Second, it’s just nice to hear videos like this. Even if I couldn’t relate, which I do, it’s just nice to hear other people’s thoughts on stuff.
Feels like group therapy in a way. Thanks for the video
Poe! I look up to you, don’t stress out
You deserve so many more subscribers! keep going :)
thank you for this girl!
you are inspiring and relatable and thank you for speaking on this
I feel less alone fr x
Oh inspired, because you are being yourself and making videos, while making it look easy. It's really hard for me to just open up and talk like that. But, you seem to have it going for ya. I guess it's something you get better at the more you do it. But, my mind just beats me down each time.
Really… beautiful
Shout out to the editing 🏆
So reaalll
felt. I def feel like i relate to this heavy. Gatekeeping information about yourself is a great way to put it. And the ppl being annoying thing.
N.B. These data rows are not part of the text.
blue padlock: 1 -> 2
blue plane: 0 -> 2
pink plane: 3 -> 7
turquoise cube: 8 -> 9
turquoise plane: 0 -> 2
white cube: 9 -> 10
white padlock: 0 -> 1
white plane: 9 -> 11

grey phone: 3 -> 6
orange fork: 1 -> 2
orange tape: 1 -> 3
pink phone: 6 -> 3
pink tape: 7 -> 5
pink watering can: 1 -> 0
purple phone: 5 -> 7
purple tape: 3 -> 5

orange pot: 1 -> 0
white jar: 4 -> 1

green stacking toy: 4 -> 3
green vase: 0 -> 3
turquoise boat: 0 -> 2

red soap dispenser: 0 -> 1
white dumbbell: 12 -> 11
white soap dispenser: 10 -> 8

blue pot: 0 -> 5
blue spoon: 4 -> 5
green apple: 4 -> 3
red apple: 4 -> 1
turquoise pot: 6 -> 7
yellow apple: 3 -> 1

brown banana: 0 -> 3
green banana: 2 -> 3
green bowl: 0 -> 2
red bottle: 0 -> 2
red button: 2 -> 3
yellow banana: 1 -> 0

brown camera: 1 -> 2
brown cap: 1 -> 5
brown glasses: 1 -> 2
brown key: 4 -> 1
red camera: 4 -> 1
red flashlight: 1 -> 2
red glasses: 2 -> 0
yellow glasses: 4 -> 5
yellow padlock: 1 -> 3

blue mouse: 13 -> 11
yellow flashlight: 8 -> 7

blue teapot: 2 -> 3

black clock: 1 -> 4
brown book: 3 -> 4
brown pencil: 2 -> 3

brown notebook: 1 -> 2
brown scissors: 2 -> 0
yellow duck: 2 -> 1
this was so nice to listen to you speak about your experience with self isolating. I do it so much that i dont even know how to be different. I also went thu cutting off friends i felt i no longer needed or that werenet good for me. i related so much to this video and i feel less alone on this mega huge planet with all these people
I relate to to this heavily. Currently going through I period of abandonment and not self abandoning. I don't like people and dont believe community exists for me. At least in the common sense of it.
i just realized she's speaking into a shoe, i'm 6 minutes in.
Lol @ the end of this video. 😂😂😂
You are brave to isolate. You are brave to journey the path of independence. You are safe . This peace.
Gurl? Same! Everything you said🤭
Gurl you keep popping up in my feed gurl
hey gurl!
Loved your mic hahahah
Any time I give somebody my phone number, I end up changing it 😂
I give out my number but I never answer calls or return texts 😂
You do inspire me.
11:33 lmfao
Put yourself to a test of reducing the amount of 'I' you say in a word and prove that you aren't the other me on the other side of the planet
Wow the UA-cam algorithm brought me In shawty
Also have you ever been made fun of for being alone?
I've never been made fun of for it! it's definitely been more of an internal shame
gurl you Talkin in a shoe?? this new generation, what happened?! they soft and they doing nothing with their lives but vlogging
lmao
shave ur heaaaad nah jk
English language ponders one’s thoughts and it’s tricky. Do not over analyze your decisions.